COMMENTARY: Fighting over the grading of OK schools, from A to F

OKLAHOMA CITY – Public release of letter grades for every Oklahoma public school — scheduled for this week — has been delayed at least two weeks.

Superintendent of Public Instruction Janet Barresi, announcing the slowdown, said, “In an abundance of caution, the State Department of Education is going to take additional time to guarantee absolute, 100-percent accuracy of the grades.

“Despite two periods in which school districts were to certify assessment results as well as the current review underway, our assessment office is still receiving a number of corrections and changes. To say this has been frustrating is putting it mildly. The A-F Report Cards are too critical a tool for parents and communities to accept anything less than quality.”

Demands to kill Oklahoma’s A-F system of school grading while it is still in its infancy are intriguing, in that they emanate from quarters that have for decades accepted flat student achievement and poor results in a bureaucracy-heavy program that is failing hundreds of thousands of students annually.

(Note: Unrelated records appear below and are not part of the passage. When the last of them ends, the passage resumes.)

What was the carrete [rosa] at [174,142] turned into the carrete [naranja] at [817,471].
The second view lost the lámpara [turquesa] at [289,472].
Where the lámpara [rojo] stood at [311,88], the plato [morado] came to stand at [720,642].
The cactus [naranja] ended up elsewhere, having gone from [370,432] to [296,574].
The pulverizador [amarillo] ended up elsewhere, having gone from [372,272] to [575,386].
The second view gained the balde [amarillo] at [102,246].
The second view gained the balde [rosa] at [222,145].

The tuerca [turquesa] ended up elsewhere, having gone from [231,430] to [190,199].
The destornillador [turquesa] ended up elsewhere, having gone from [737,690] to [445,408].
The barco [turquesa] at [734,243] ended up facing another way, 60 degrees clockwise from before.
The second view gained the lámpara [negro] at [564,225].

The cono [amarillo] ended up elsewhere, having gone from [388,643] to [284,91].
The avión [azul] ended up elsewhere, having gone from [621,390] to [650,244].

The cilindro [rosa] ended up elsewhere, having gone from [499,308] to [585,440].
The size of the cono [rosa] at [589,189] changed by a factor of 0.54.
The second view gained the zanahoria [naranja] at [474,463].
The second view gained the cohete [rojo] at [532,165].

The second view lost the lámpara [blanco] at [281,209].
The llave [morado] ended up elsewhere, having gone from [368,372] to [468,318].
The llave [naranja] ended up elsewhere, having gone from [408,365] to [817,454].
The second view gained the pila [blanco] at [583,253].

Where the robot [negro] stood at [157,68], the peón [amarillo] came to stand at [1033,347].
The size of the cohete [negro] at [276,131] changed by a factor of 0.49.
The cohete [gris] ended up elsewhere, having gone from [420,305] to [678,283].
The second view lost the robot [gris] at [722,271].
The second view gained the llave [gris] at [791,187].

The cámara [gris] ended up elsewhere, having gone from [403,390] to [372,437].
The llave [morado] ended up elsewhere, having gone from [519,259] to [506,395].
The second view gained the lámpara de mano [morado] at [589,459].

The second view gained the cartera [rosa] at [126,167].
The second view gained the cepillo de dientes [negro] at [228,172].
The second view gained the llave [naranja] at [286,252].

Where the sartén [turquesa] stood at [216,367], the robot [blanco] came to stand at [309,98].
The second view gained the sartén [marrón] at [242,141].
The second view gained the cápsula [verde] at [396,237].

The state Education Department’s A-F evaluations are flawed – as Barresi readily concedes — but can and should be fixed. The reaction of much of the public education mainstream to A-F grading of schools has been overwrought, particularly so in that it comes from folks who defend the failed status quo so passionately and consistently. And, to be clear, these are also the same elements and institutions aligned to strangle Oklahoma’s school choice programs in the crib.

Leaders of the Parent Legislative Action Committee (PLAC) – organized in central Oklahoma, Tulsa, Sand Springs and Durant – said Wednesday their members “have been actively involved in the A-F dialog, and we have no confidence the delay will result in grades which accurately reflect school performance.  We believe it is highly inappropriate to suggest the current system should be used as a tool for parents and communities to determine school effectiveness.”

The groups point, among other things, to last spring’s online testing failures and changes in scoring for required high school graduation exams. 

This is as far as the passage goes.